Pour finir, Lucie Malbos montre que les similitudes assez frappantes que présentent ces emporia, même les plus éloignés les uns des autres, doivent nous inciter à les replacer dans une perspective plus large, dans des réseaux plus globaux possédant des liens au bassin méditerranéen – peut-être même au-delà – et où l’affaiblissement d’un point nodal pouvait avoir des répercussions sur les autres nœuds. Il s’agit donc bien une histoire connectée des mers nordiques, pour laquelle les wics sont tout sauf des entités isolées : des lieux d’interface et d’échange où communiquent les hommes et les échelles, et qui contribuent à faire de la mer un espace de contact plus qu’une frontière. On saluera à cet égard (car c’est suffisamment rare pour être signalé) la place de choix que cette étude comparée accorde aux emporia slaves et baltes, et ce, même si l’on s’étonne de ce que l’auteure, qui insiste toujours très rigoureusement sur les différences entre ethnies germaniques (Frisons, Anglo-Saxons…) et scandinaves (Danois, Norvégiens, Suédois…), se contente parfois de les opposer à un « monde slave » mal défini, qui semble s’étendre indistinctement du pays wende (région de Lubeck) à Staraja Ladoga en Russie.

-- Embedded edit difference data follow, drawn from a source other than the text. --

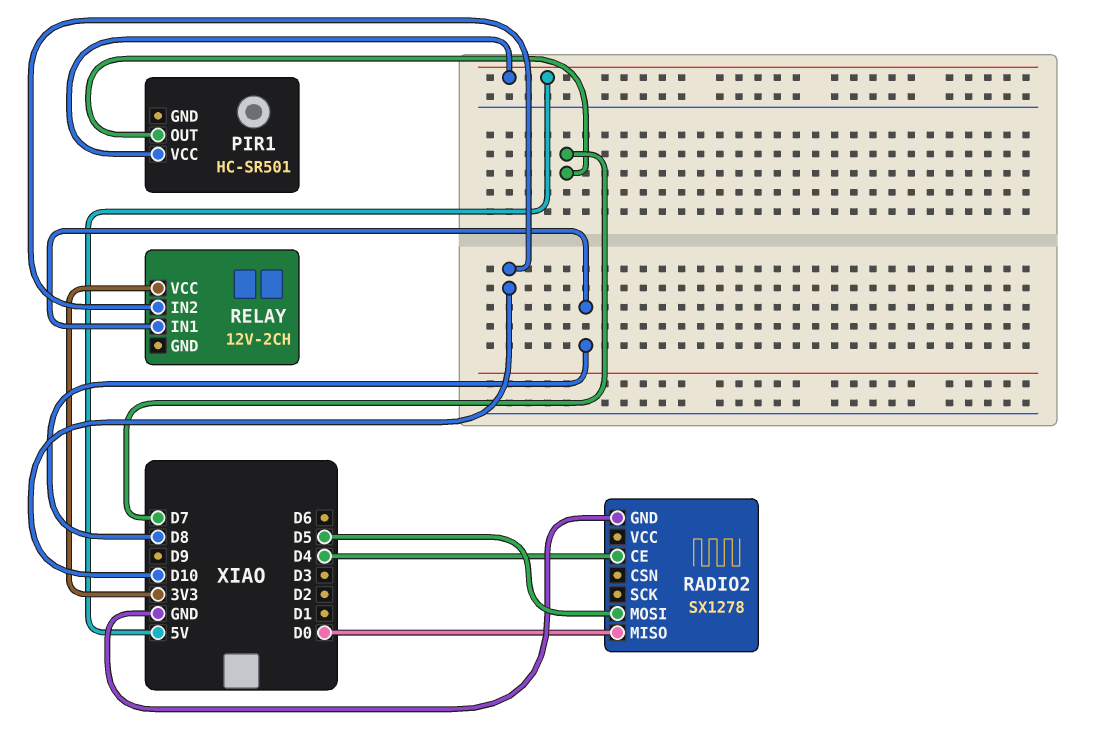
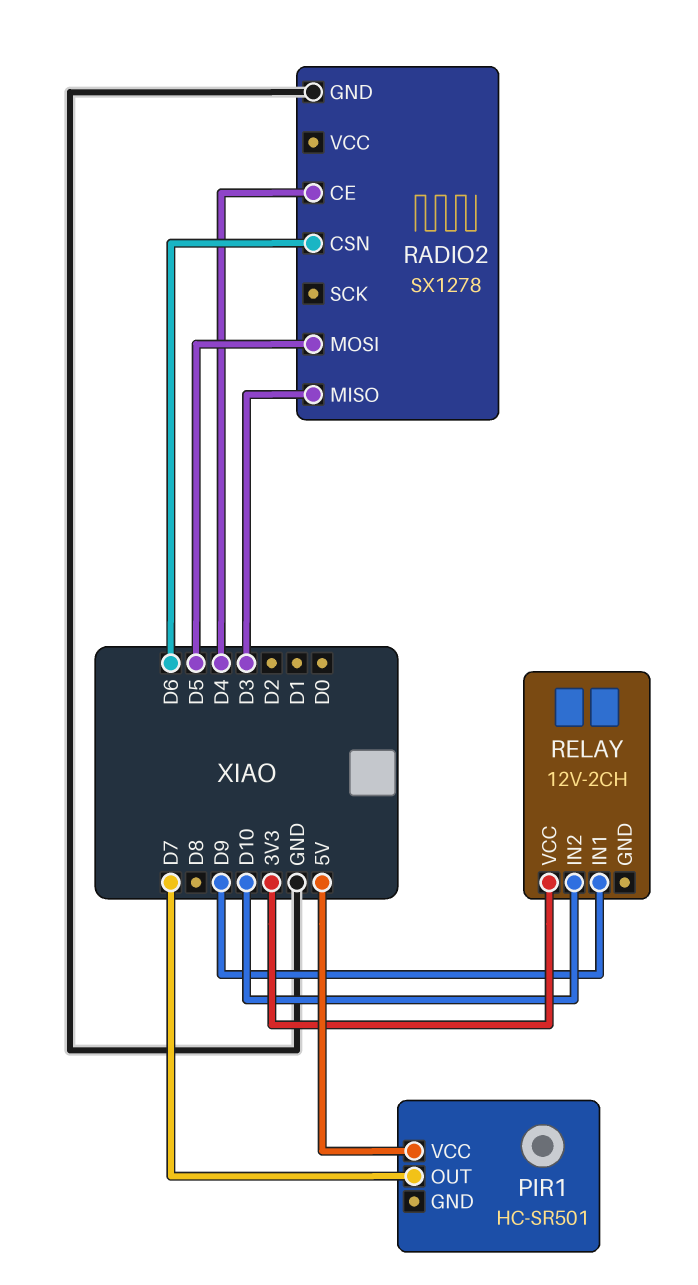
RADIO2 pin CSN: none -> D6
RADIO2 pin MISO: D0 -> D3
RELAY pin IN1: D8 -> D9

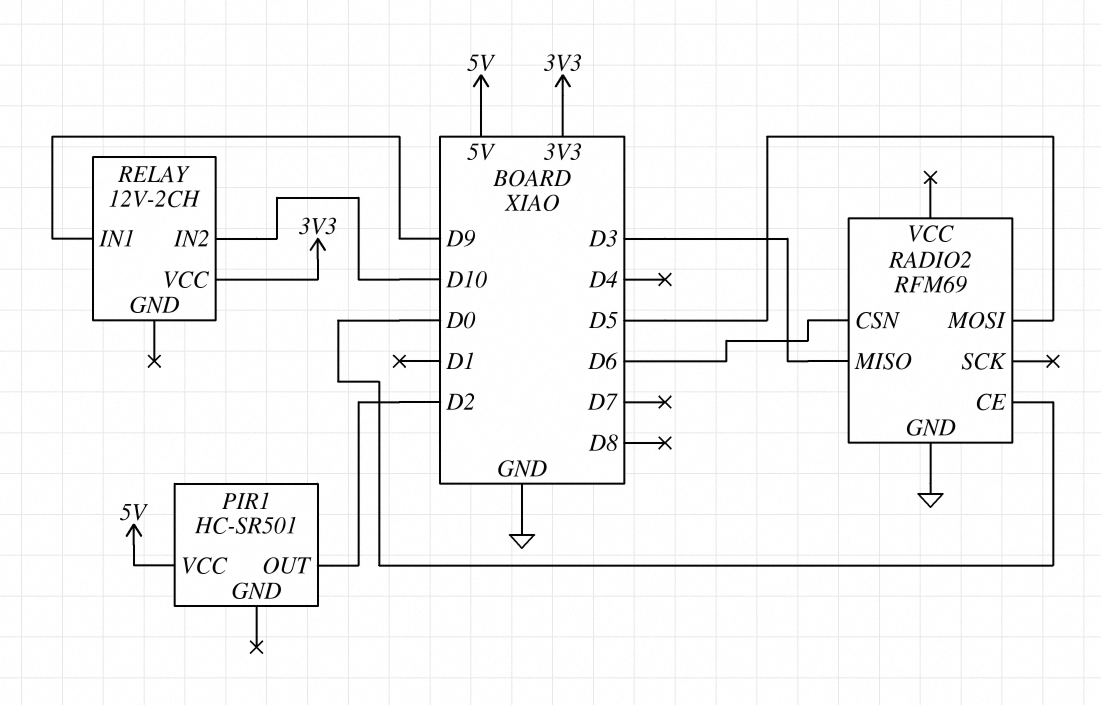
PIR1 pin OUT: D7 -> D2
RADIO2: SX1278 -> RFM69
RADIO2 pin CE: D4 -> D0

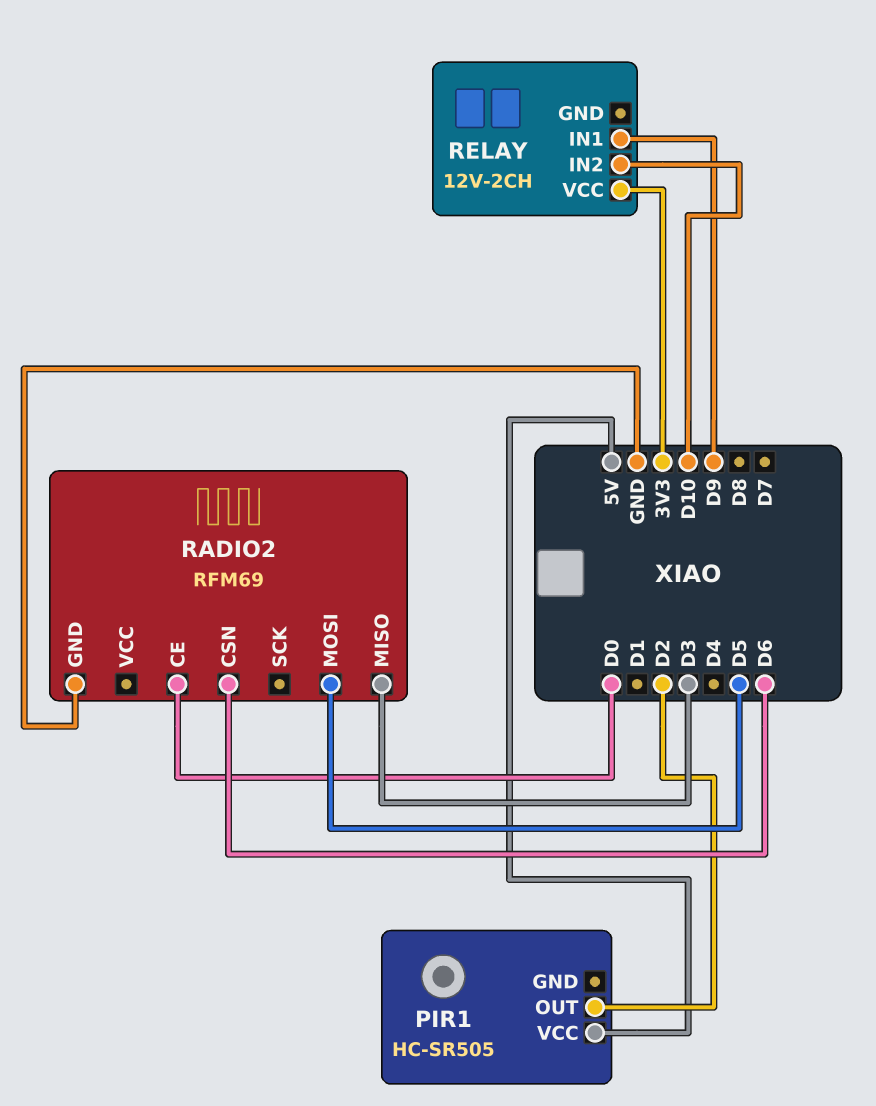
PIR1: HC-SR501 -> HC-SR505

En fin de compte, la grande qualité de l’ouvrage de Lucie Malbos confine toute critique aux points de détails. On relève néanmoins quelques inexactitudes mineures, comme l’affirmation répétée selon laquelle le Bjärköarätt suédois dériverait étymologiquement d’une « Loi de Birka », cetemporium suédois de l’actuelle région de Stockholm – l’auteure omettant de mentionner que le débat historiographique à ce sujet est encore, semble-t-il, irrésolu. Le plus ancien biarkeyiarréttr attesté fut en effet composé en Norvège ; d’autres existent au Danemark, où le terme générique birk peut désigner toute juridiction autonome, sans lien nécessaire avec une ville ou un établissement commercial . On peut par ailleurs regretter que la dimension chronologique de la question, c’est-à-dire l’évolution générale des emporia et de leurs réseaux pendant les trois siècles étudiés, se perde quelquefois dans l’approche très thématique choisie par l’auteure – un reproche cependant presque inévitableau regard de la variété de leurs histoires et de leurs chronologies, comme l’auteure elle-même le suggère .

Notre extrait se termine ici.